A lot can happen in a week.

Black Lives Matter. The protests continue until real, actual change happens. So it should be. For a sense of scale - George Floyd was killed on 25th May, 20 days ago at time of writing.

For comparison, the Freedom Riders protest lasted for 7 months, between May and December of 1961, to protest the enforced segregation of public transport under Jim Crow laws. (If you don't know what that means - go take a read.) Pictured is what the white supremacists in Anniston AL did to the bus, for the apparent crime of deliberately not segregating passengers.

I don't know if anyone reading this blog is the kind of person that thinks the Civil Rights movement was in the wrong... but if you are, kindly, don't read my blog any more.

As mentioned.
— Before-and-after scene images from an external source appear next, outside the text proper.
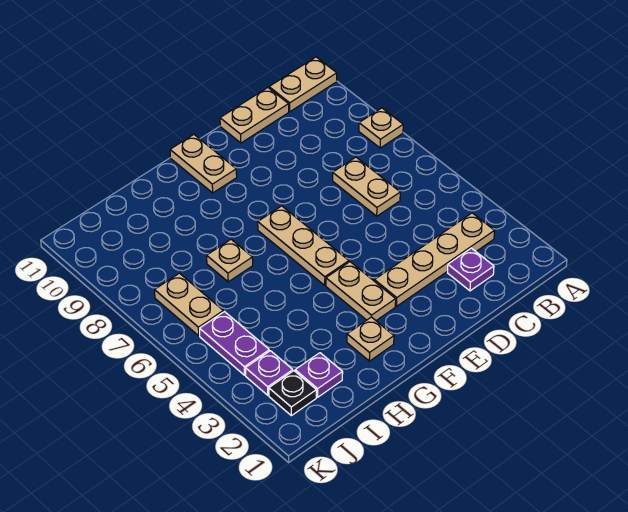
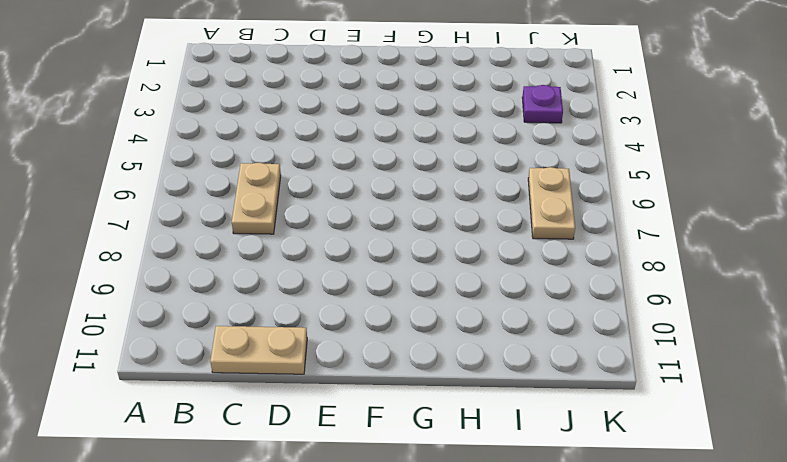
none -> tan plate A8 level 1
none -> tan plate A11:B11 level 1
none -> tan plate B3:E3 level 1

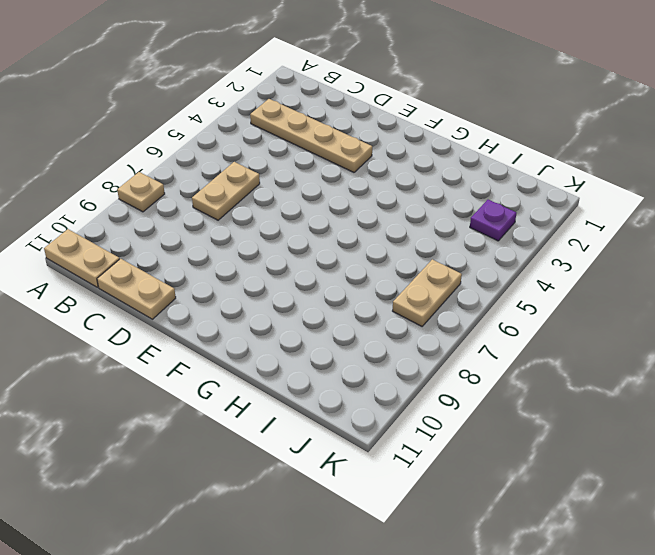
none -> purple plate C2 level 1
none -> tan plate F3:F4 level 1
none -> tan plate F5:F7 level 1

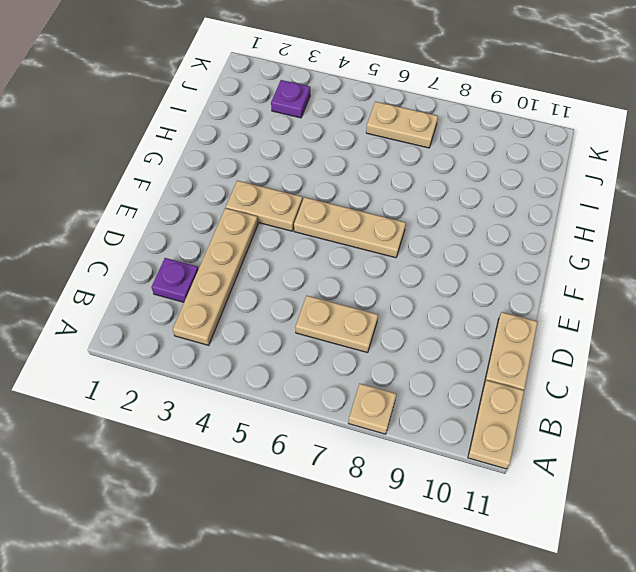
none -> tan plate F10:F11 level 1
none -> tan plate G2 level 1
none -> tan plate H7 level 1

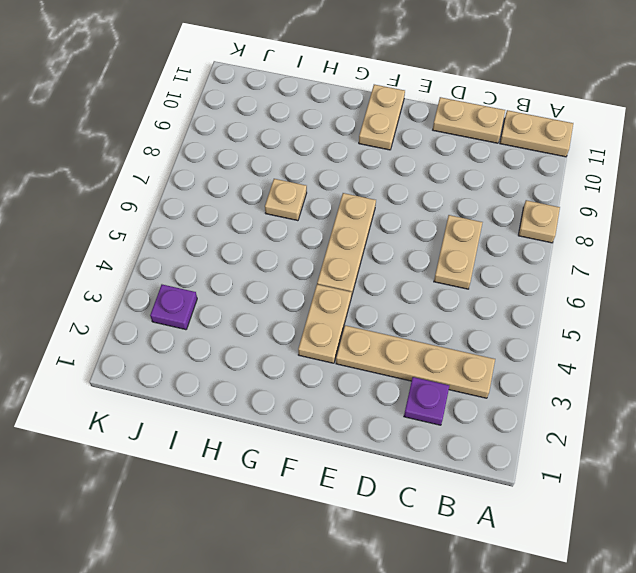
none -> tan plate G2 level 1
none -> purple plate I2 level 1
none -> black plate J2 level 1

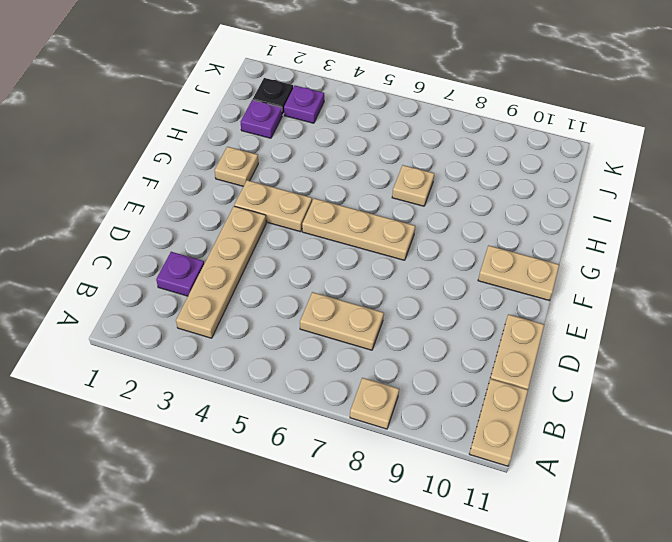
none -> purple plate J4:J5 level 1
none -> tan plate J6:J7 level 1

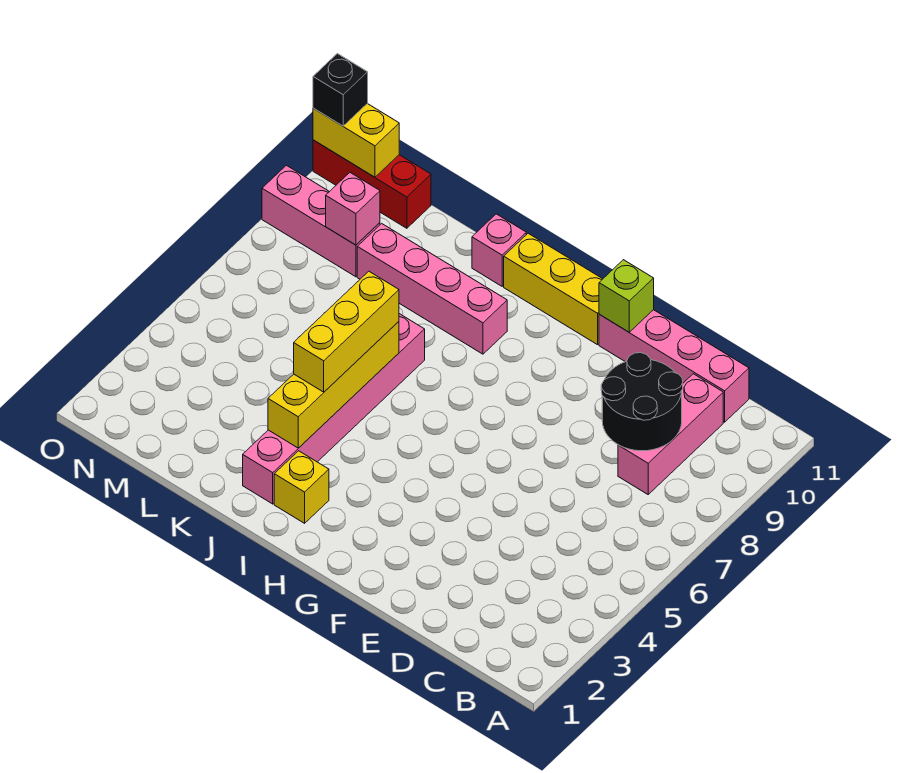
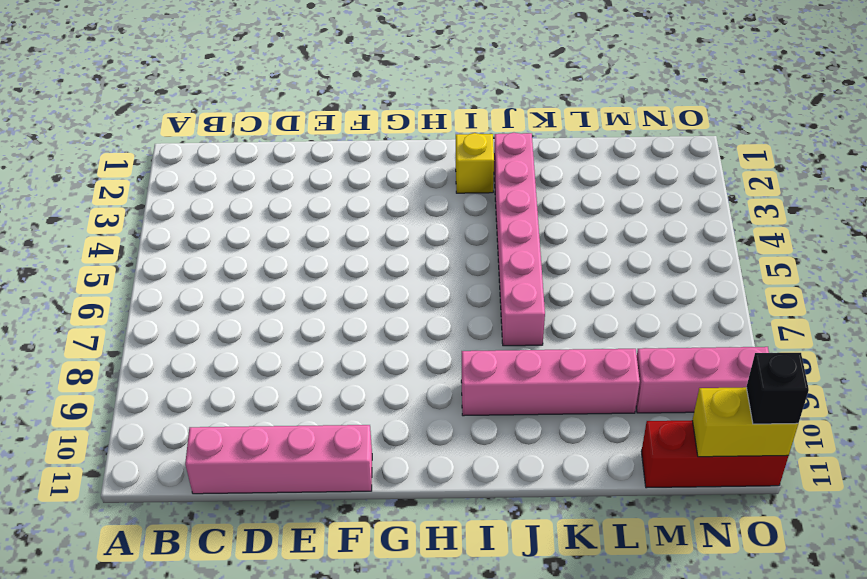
none -> pink brick C8:C10 level 1
none -> yellow brick G11:I11 level 1
none -> pink brick J11 level 1

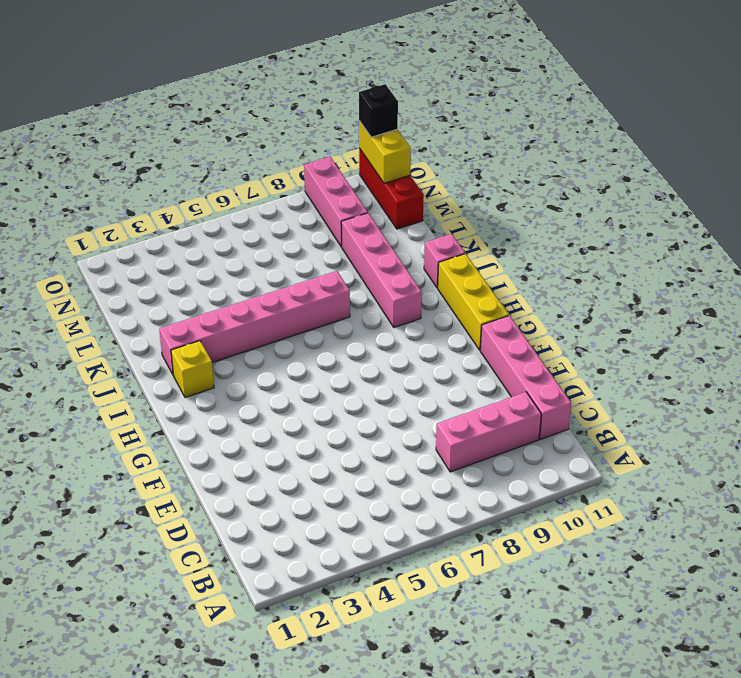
none -> black round brick C8:D9 level 2
none -> lime brick F11 level 2
none -> yellow brick J3:J6 level 2

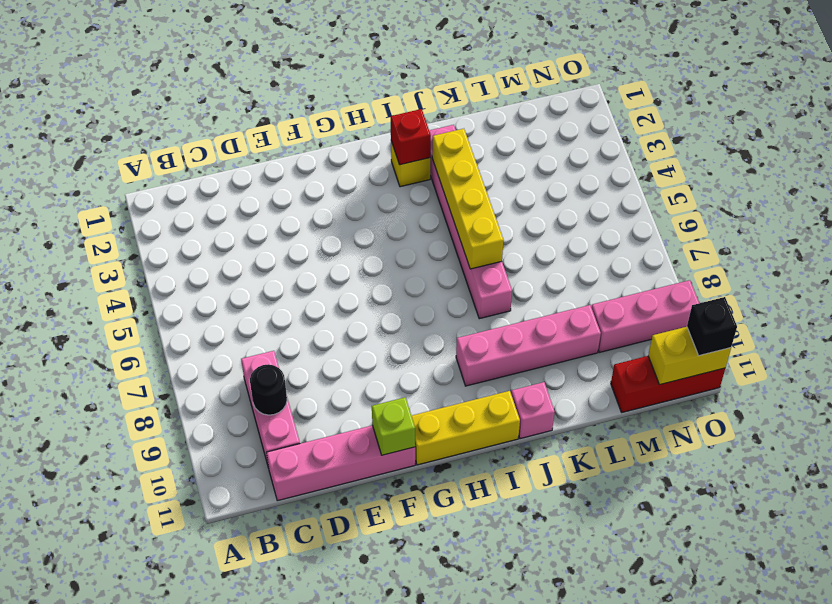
black round brick C9 level 2 -> black round brick C8:D9 level 2
red brick I2 level 2 -> none
none -> pink brick M9 level 2
none -> yellow brick J4:J6 level 3

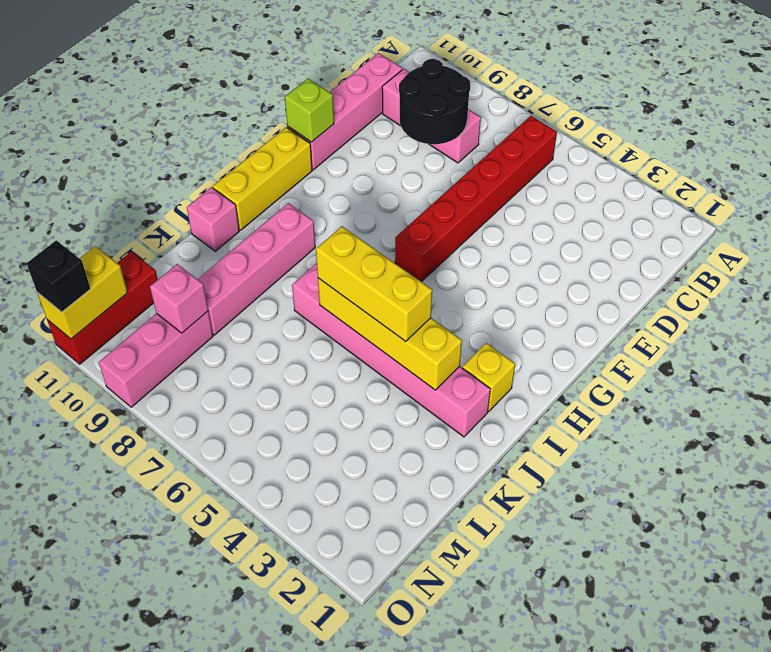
red brick B6:G6 level 1 -> none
A lot can happen in a week.

An autonomous area of Capitol Hill in Seattle seems to be doing okay, despite Fox News (who haven't actually been there, according to those actually present) painting it as a remake of Red Dawn or Escape From New York. (Escape From Chaz sounds like a game that most people I know played in college.)

Protests are ongoing, continue to draw in large crowds, are usually pretty peaceful. Police in the US are starting to take out reprisals on people that have been marked as being at protests.

A bunch of media companies have decided that the racism inherent in their properties is, all of a sudden, not something they want people streaming, so it's been pulled down. This is apparently literally the fault of the protesters, depending on who you ask. As if five guys in bandannas walked into HBO's head office and refused to release the hostages until it was taken down.

And a statue of someone that most people had never heard of went for a swim in Bristol harbour.

There's him being pulled out by the lifeguards.

Let's be clear, here. There's been multiple petitions and attempts to get the statue removed by more legitimate and less upset-the-neighbours means. This was just the moment when people decided that the red tape wasn't necessary any more; that Edward Colston didn't deserve that statue any more, and that it was time to do something about it.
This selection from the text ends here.